From this day forward, all changes to Facebook that might affect users' privacy will be opt-in, meaning users will have to agree to the change before it can take place within their profile or an app. According to a statement made by the US Federal Trade Commission, Facebook is "required to obtain consumers' affirmative express consent before enacting changes that override their privacy preferences."
This settlement is the result of charges issued against Facebook by the FTC that the company "deceived consumers by telling them they could keep their information on Facebook private, and then repeatedly allowing it to be shared and made public." Now, the company must be audited by third-party privacy firms every two years to ensure that Facebook holds a privacy program that meets the FTC's order.
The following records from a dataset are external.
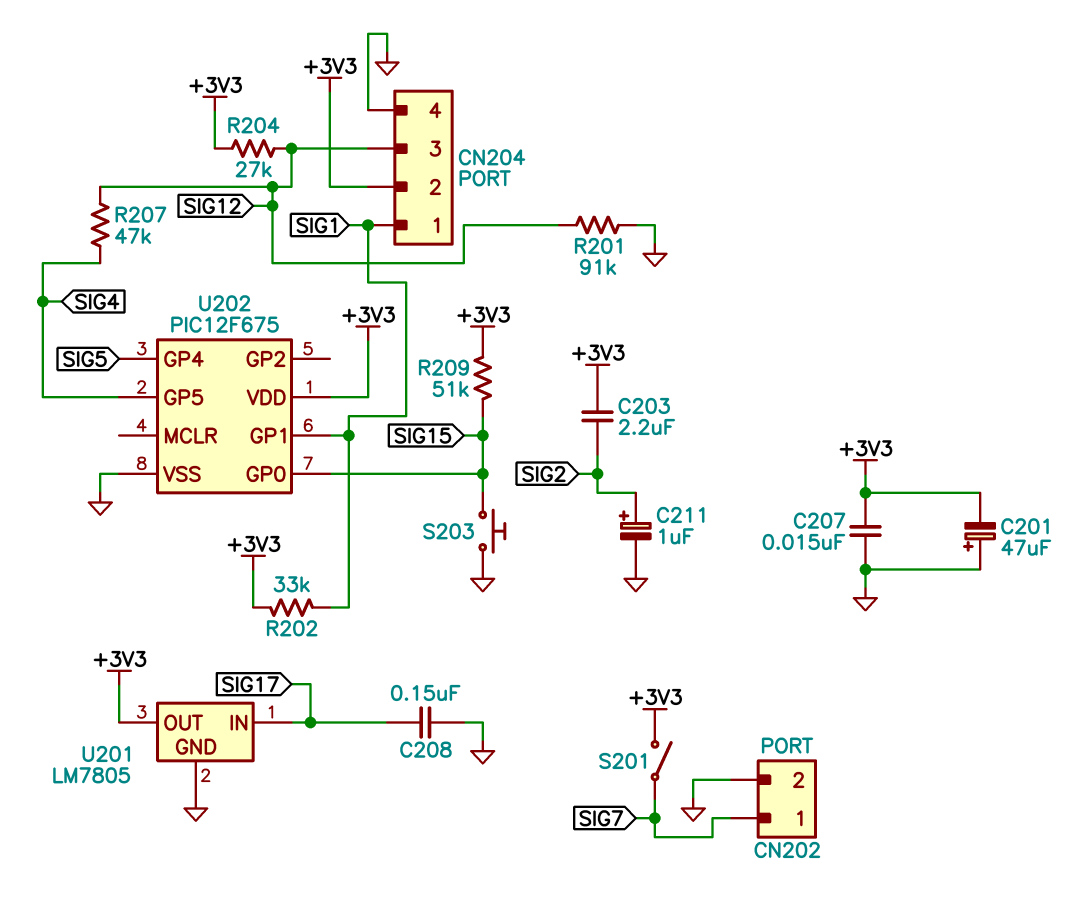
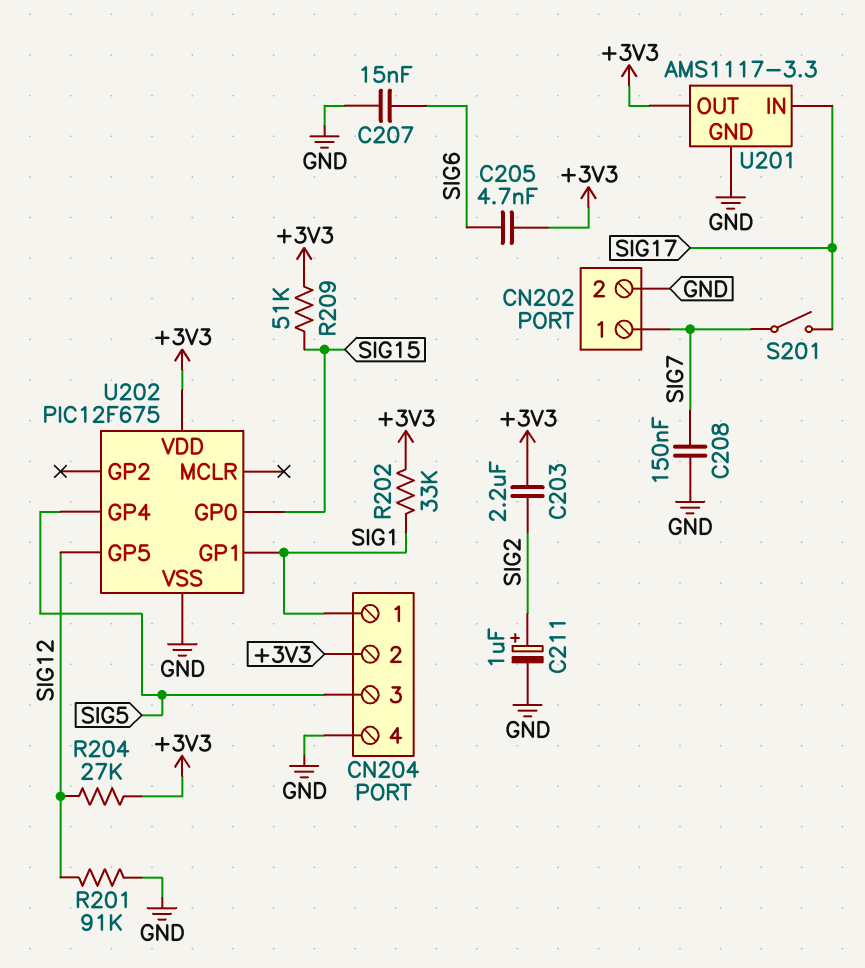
C201: 47uF (plus GND, minus +3V3) -> none
C205: none -> 4.7nF (+3V3, SIG6)
C207: 15nF (+3V3, GND) -> 15nF (GND, SIG6)
C208: 150nF (GND, SIG17) -> 150nF (GND, SIG7)
CN204 pin 3: SIG12 -> SIG5
R207: 47k (SIG4, SIG12) -> none
S201: switch (+3V3, SIG7) -> switch (SIG7, SIG17)
S203: button (GND, SIG15) -> none
U201: LM7805 -> AMS1117-3.3
U202 pin GP5: SIG4 -> SIG12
Of course, this means that it will be much more difficult for Facebook to push changes like, say, the the Facebook Games Ticker, which blasts in-game activities without the player so much as clicking a "Share" button. Sure, this likely means that no future Facebook change will ever reach 100 percent of its users. But maybe you also don't like it when everyone and their mother knows exactly when you log into CastleVille every day.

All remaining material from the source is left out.